Barasch, the top enforcement officer of the SEC’s Fort Worth regional office at the time, overruled SEC examiners who had warned him that Stanford was likely running “a massive Ponzi scheme” and had sought permission from him to open a formal investigation of Stanford and his bank. For several months prior to that decision, Barasch had been negotiating to become a partner with the Houston law firm of Andrews Kurth, which had had Stanford as a client, according to confidential Andrews Kurth emails obtained for this story.
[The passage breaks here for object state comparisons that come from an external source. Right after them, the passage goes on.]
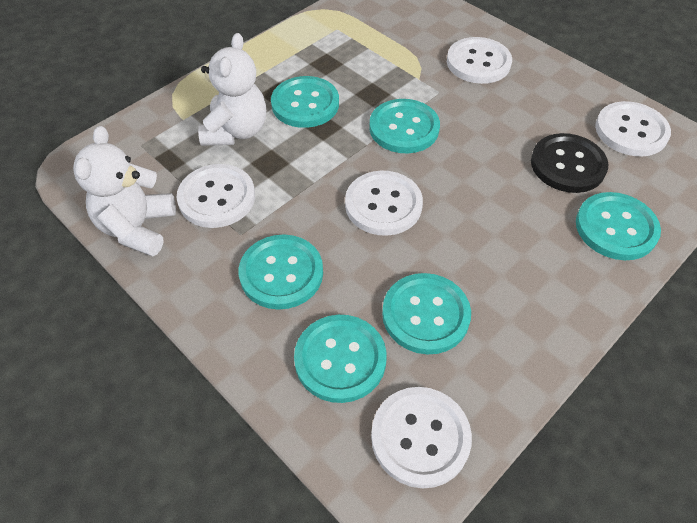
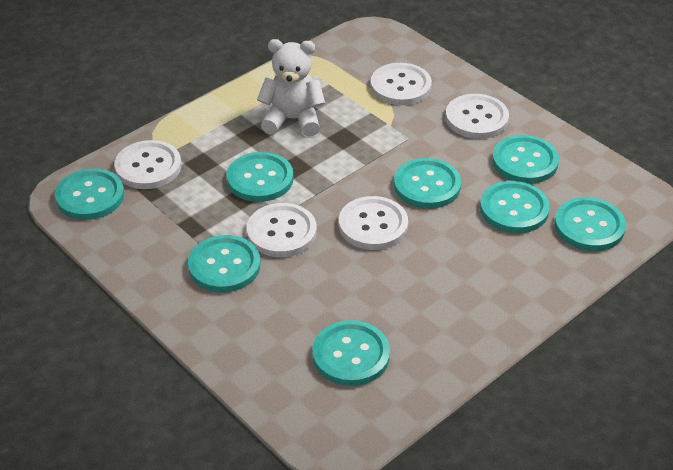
black button: 1 -> 0
turquoise button: 6 -> 8
white teddy bear: 2 -> 1

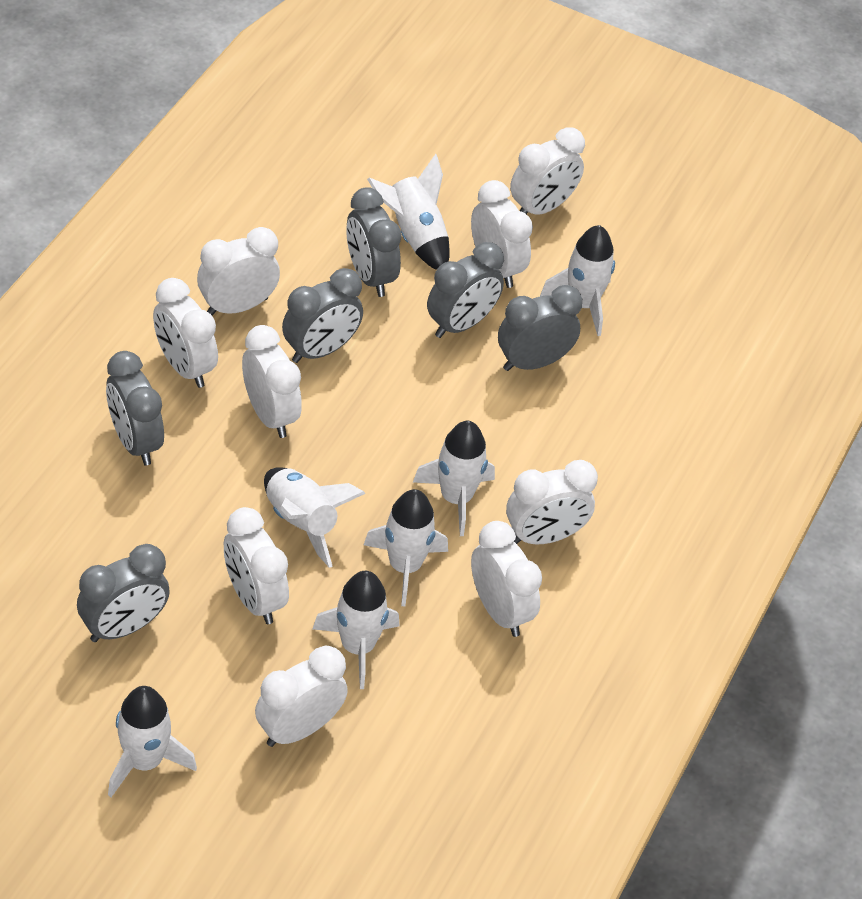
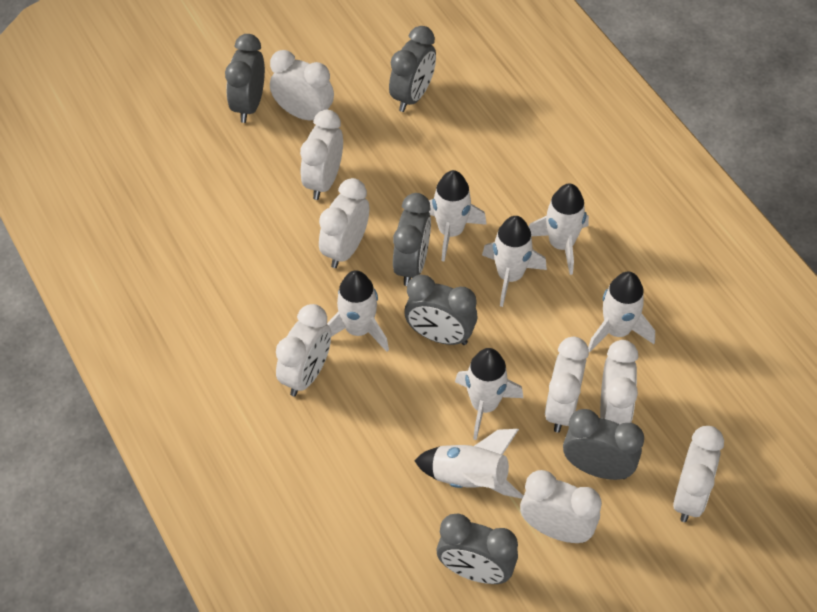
white clock: 9 -> 8

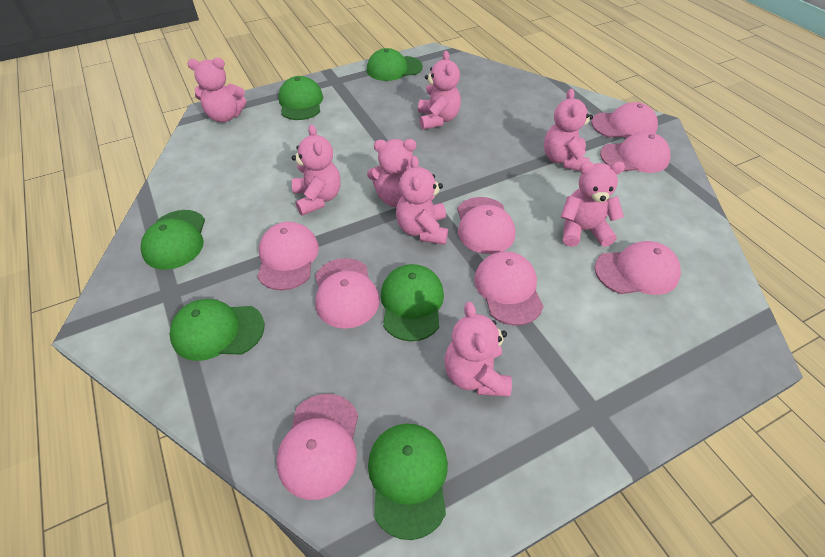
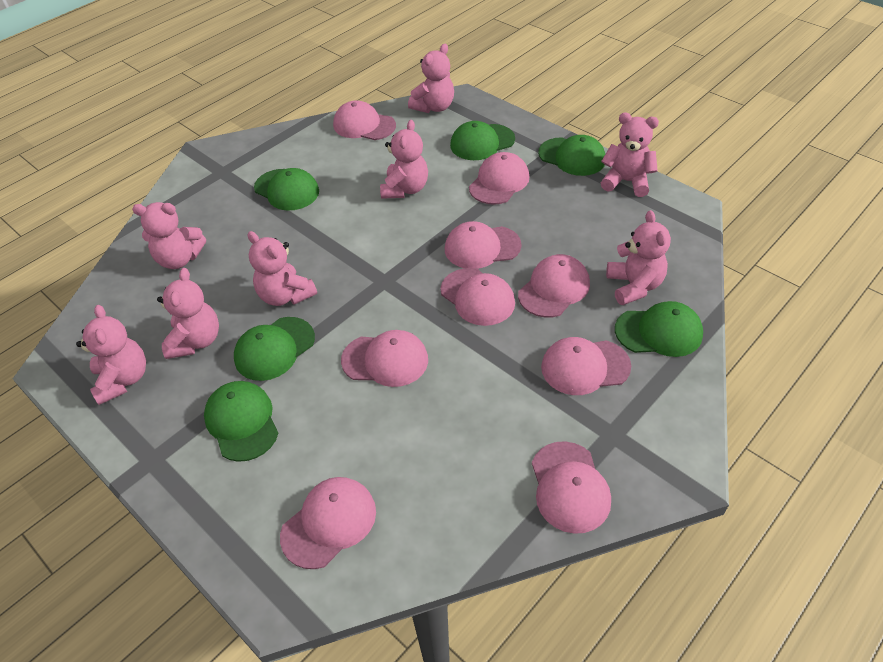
pink cap: 8 -> 9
Andrews Kurth’s work for Stanford is detailed in the law firm’s confidential billing records.
Federal conflict-of-interest law prohibits a government employee from participating “personally and substantially” in an official capacity in any “particular matter” that would have a direct and predictable effect on the employee’s financial interests or on the financial interests of a “person or organization with whom he is negotiating or has any arrangement concerning prospective employment.”